Das ist zwar richtig, aber nur ein Teil der Wahrheit. Rein mathematisch hat ein halb volles Glas sicherlich den gleichen Inhalt wie ein halb leeres Glas. Wenn aber der sprichwörtliche Optimist das Glas als "halb voll" bezeichnet und der Pessimist "halb leer" dazu sagt, dann ist der Klang sehr wohl verschieden. Ich behaupte auch, daß "sieben ist größer als drei" sich besser anhört als "drei ist kleiner als sieben". Positiver. Eine Reduzierung auf die rein mathematische Aussage nimmt eine Nuance weg.
An dieser Stelle möchte ich nochmal eine kleine Anekdote zum Besten geben, die mein Vater gelegentlich erzählt hat. Jemand hatte irgendwo dereinst gesagt "Die Hälfte vom Magistrat sind Ochsen" und wurde ob dieser Beleidigung verurteilt, das zu dementieren.
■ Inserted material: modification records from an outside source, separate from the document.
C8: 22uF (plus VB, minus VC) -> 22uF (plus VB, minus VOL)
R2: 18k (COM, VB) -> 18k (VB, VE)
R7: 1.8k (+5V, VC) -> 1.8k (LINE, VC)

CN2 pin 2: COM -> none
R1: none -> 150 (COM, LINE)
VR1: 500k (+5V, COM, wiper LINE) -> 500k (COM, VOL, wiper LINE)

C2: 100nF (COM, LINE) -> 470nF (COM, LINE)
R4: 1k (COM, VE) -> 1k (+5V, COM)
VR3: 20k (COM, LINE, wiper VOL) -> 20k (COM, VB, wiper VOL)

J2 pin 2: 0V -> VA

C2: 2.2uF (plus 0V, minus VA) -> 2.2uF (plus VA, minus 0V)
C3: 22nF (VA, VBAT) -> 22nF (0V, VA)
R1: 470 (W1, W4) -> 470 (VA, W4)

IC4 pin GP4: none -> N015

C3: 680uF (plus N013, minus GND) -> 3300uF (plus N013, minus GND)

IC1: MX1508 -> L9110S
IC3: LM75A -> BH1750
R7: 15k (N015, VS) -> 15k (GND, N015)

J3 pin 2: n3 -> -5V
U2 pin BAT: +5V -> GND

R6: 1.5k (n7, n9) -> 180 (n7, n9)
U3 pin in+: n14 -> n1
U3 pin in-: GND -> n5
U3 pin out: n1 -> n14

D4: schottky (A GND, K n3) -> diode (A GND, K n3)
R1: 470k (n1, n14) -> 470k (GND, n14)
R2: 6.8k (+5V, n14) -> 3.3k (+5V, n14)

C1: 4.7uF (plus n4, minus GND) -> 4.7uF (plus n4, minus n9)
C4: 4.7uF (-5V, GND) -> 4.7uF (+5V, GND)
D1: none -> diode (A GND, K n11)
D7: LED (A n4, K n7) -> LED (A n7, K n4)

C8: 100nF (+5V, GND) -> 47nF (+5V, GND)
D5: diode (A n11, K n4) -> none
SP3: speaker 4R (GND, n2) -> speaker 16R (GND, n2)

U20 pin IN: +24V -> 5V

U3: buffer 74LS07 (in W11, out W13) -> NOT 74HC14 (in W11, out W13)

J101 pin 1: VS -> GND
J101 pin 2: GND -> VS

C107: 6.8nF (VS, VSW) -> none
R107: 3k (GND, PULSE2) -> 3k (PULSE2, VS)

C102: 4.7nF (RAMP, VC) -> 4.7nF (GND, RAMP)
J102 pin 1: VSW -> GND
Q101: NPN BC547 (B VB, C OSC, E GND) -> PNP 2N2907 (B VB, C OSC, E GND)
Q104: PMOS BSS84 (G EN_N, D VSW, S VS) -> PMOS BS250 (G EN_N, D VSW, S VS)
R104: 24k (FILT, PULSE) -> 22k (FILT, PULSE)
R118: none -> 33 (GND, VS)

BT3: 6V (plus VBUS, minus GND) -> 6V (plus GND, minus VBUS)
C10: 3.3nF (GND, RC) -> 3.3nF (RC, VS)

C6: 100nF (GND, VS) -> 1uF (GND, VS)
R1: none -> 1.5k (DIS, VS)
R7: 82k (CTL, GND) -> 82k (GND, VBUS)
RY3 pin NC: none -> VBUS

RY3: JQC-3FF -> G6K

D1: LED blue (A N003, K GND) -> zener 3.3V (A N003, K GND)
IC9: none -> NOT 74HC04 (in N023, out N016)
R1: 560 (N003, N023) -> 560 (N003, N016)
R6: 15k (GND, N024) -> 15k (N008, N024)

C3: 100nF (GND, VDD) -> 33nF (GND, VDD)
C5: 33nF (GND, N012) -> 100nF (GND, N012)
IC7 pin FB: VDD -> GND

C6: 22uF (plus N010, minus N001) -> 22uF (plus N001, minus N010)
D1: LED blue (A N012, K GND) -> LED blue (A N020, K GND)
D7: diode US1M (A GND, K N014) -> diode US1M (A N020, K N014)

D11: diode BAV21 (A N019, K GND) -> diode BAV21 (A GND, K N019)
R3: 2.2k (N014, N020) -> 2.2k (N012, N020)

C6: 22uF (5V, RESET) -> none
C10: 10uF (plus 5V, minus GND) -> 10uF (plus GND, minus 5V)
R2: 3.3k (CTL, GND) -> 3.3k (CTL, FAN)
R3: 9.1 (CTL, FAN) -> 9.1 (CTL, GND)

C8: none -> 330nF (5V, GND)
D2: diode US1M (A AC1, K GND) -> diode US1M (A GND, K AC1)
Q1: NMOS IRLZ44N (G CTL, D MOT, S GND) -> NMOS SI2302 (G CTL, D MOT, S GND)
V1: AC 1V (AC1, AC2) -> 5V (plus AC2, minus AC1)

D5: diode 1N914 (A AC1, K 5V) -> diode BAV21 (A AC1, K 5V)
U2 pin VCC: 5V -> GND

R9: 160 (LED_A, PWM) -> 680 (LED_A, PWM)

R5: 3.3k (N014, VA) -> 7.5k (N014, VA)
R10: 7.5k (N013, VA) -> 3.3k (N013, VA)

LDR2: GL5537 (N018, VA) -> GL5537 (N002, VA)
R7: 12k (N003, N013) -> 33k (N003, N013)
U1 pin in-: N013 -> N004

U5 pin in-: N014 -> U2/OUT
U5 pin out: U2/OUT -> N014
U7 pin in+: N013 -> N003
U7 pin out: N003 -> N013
Das tat er, indem er sagte "Die Hälfte vom Magistrat sind keine Ochsen".
Man kann das auch auf's Sehen übertragen: der reine Schwarz/Weiß-Seher profitiert natürlich von einem optimalen Kontrast. Schwarz-Weiß-Sehen ist ganz hervorragend geeignet, Konturen hervorzuheben. Aber es fehlen die Farben.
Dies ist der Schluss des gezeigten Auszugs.